В “досье” включена фотография, на которой пятьдесят (и это не все) изданий “Августа” на многих языках, что по мысли Богомолова должно доказывать, что его “вредная” книга не только не принесла вреда, но, наоборот, – завоевала широкое признание и так далее.

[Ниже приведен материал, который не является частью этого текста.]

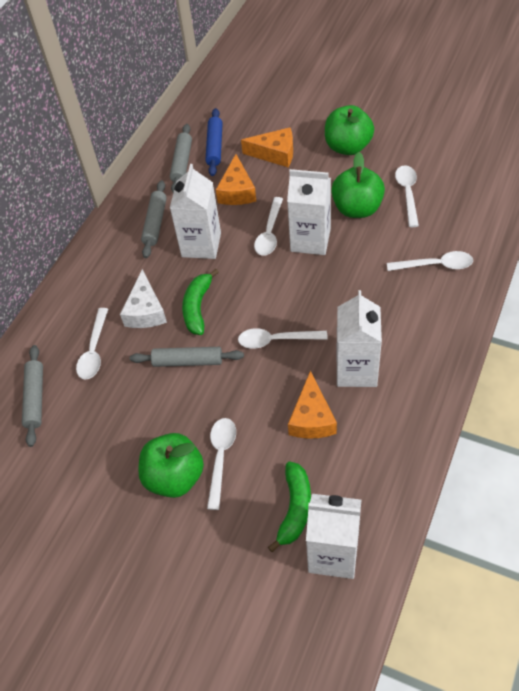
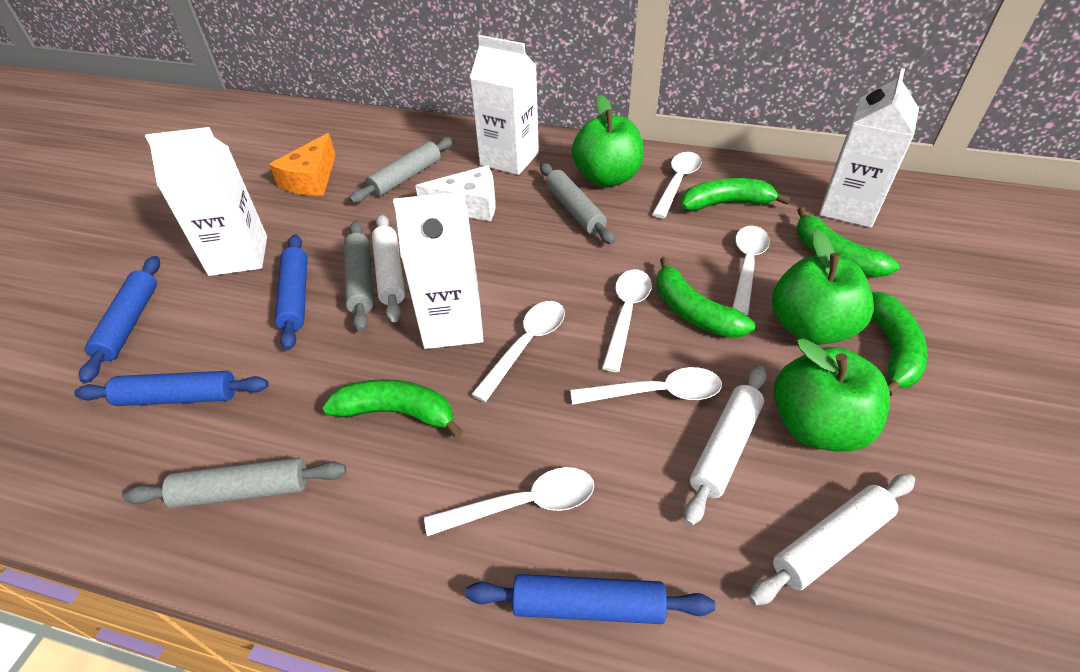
blue rolling pin: 1 -> 4
green banana: 2 -> 5
orange cheese: 3 -> 1
white rolling pin: 0 -> 3

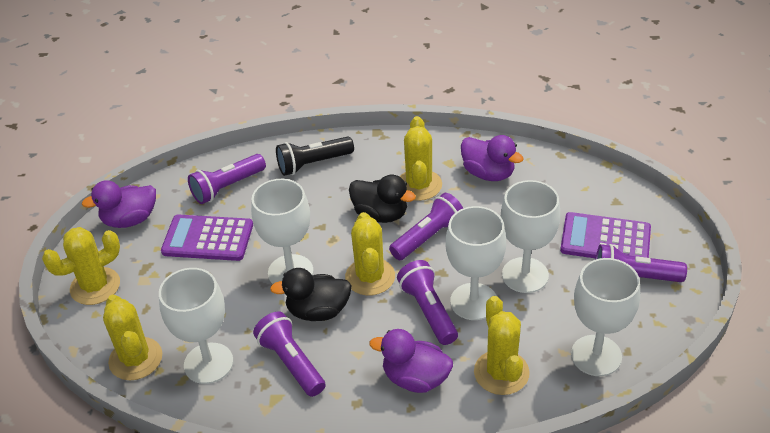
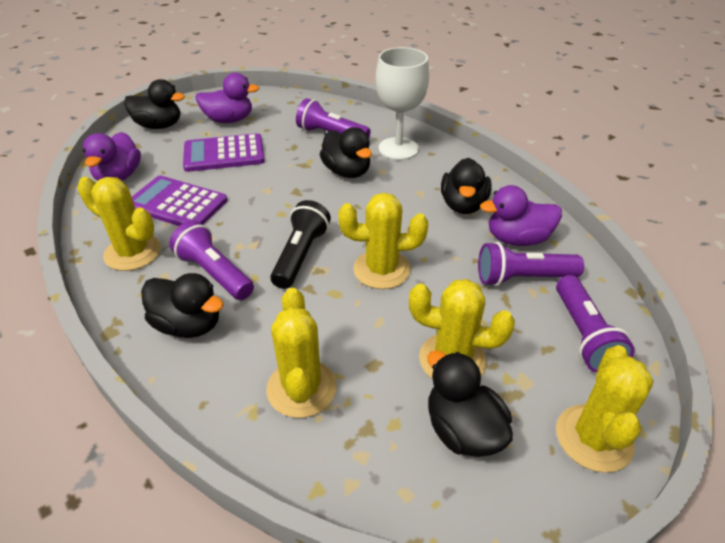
black duck: 2 -> 5
purple flashlight: 5 -> 4
white goblet: 5 -> 1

Логика тут будет простой: не повторяйте прежних глупостей, научитесь на этом примере хоть чему-нибудь. Но Владимир Осипович напрасно надеется, что сработает именно эта логика. Верно, про машину можно сказать: самообучающаяся; но про некоторые системы человеческие этого не скажешь; “самообучения” не происходит.
24 августа.
В прошлую субботу заходили Бочковы; обмен новостями; мы о Латвии, а Виктор – о приключении в знакомом и печальном роде. Два дня в кабинете начальника управления культуры (тот где-то отсутствовал) с ним беседовали сотрудники комитета госбезопасности Анатолий Михайлович Хромченко и Сергей Сергеевич Павлов. Беседовали, накопив “факты”, то есть доносы разных лиц (сами назвали Женьку Голубева, какую-то женщину из слушательниц Викторовых лекций, бывшего институтского друга Роберта Маланичева), и просили объяснить, как и что. Зачем, к примеру, нужно было говорить на лекции, что на балконе костромского Чека стоял пулемет и не бездействовал? Зачем в разговоре с Голубевым стал сомневаться в некоторых подробностях героической смерти Юрия Смирнова? И еще что-то... сочувствовали интеллигенции, которая по природе своей все воспринимает критически. Наконец, попросили написать и подписать бумагу, которую чуть ли не сами продиктовали, где Виктор обязался быть осмотрительнее в высказываниях, а “содеянное” объяснял тем, что его профессия (историка-краеведа) побуждает его критически относиться к документам, фактам, и потому, видимо (такая, должно быть, логика), возможны были с его стороны неоправданные высказывания. Да, вспомнил: в укор было поставлено знакомство с “ярым антисоветчиком” Бабицким, на что Виктор, разумеется, ответил, что в последнее время контактов с Бабицким у него не было и что Бабицкий, насколько ему известно, уехал в Москву[224]224
{СНОСКА В ТЕКСТЕ ПРИСУТСТВУЕТ, НО СОДЕРЖАНИЯ В ПРИМЕЧАНИЯХ НЕТ, ОШИБКА ЖУРНАЛА.}
[Закрыть]. Виктору дали понять, что все это им известно и, что Бабицкий бывал у Штыкова, тоже известно, но тем не менее сочли нужным попенять на неосторожное знакомство.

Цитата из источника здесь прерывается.